CSP is a good fit for blazor to protect the source and target origins for content, so it is good to prevent the leackage of circuit ids. That said, CSP is complex to handle to understand and requires browser support, which is spotty across browsers. For that reason, I think we should enable it in our templates but not use it as the sole mechanism to protect circuit ids, as we want to allow users to remove the policy if its causing issues with their apps.

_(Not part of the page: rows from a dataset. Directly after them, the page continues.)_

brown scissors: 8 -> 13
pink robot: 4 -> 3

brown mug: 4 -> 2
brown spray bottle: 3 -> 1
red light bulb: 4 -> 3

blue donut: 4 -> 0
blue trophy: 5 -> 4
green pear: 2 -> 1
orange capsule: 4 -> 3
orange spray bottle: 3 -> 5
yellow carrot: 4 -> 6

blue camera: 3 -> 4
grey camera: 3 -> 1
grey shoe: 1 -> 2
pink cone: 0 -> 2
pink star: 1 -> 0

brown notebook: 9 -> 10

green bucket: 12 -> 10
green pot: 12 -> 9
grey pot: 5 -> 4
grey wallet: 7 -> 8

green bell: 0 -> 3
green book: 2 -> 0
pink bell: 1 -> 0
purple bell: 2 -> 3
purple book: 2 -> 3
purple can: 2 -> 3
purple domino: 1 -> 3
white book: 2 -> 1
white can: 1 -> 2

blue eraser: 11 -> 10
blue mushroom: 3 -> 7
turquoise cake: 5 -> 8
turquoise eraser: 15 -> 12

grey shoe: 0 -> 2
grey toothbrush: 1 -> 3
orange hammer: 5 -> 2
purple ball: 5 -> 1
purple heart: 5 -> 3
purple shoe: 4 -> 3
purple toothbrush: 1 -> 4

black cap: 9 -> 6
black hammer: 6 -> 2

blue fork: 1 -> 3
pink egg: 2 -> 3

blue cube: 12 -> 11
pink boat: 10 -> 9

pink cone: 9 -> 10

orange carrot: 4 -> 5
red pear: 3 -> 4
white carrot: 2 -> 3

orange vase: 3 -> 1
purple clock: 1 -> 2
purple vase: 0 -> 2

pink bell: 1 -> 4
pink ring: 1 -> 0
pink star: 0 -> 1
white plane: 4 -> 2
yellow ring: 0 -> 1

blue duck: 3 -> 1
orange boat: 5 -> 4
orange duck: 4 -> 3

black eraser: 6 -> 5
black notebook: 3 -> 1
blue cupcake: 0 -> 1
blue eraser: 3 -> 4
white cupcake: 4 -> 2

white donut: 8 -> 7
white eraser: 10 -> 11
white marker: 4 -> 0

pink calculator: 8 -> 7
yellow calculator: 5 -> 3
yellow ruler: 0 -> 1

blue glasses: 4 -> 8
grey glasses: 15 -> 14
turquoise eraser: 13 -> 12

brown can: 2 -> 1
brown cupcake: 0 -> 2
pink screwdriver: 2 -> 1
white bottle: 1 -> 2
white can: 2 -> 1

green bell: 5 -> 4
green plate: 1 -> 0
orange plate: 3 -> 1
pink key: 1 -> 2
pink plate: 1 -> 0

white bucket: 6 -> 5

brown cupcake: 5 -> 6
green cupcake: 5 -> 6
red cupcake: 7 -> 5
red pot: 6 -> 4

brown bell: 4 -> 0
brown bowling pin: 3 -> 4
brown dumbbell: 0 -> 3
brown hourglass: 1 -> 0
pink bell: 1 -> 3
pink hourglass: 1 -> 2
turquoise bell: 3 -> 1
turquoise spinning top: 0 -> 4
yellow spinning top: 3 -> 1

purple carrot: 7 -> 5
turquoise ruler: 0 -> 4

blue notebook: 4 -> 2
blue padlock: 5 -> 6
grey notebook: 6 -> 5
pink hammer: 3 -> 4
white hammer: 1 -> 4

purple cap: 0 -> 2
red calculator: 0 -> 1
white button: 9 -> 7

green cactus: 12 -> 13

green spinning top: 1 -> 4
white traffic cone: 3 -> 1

On the off-chance you haven’t seen it before, it might be worth running the suggested policies though Google’s CSP validator. It complains about use of a host whitelist and a missing object-src. I understand that neither of those would be a high risk in this case but I just wanted to make the suggestion. Don’t feel obligated to respond if this is already something that’s been considered. 😄

@serpent5 Thanks that's a neat tool. The above policy is just an example and the result of me tinkering a bit. There is something more tightened that can likely be crafted.

Plz correct the labels if I guessed wrong (e.g., if this is for Pre6 and will be worked by the PU).

@javiercn can you add the missing content here, so @guardrex can start working on this. I see you've got a lot covered here but also mentioned that some more need to be done here.

I can probably work out the draft from what's here.

@javiercn Recommend that u add anything else that you think would be helpful. If your remarks ☝️ cover it, then I'll take it from there.

EDIT Upon review, CSP is applicable to Blazor WebAssembly apps :point_right: they can leverage CSP for their assets, too.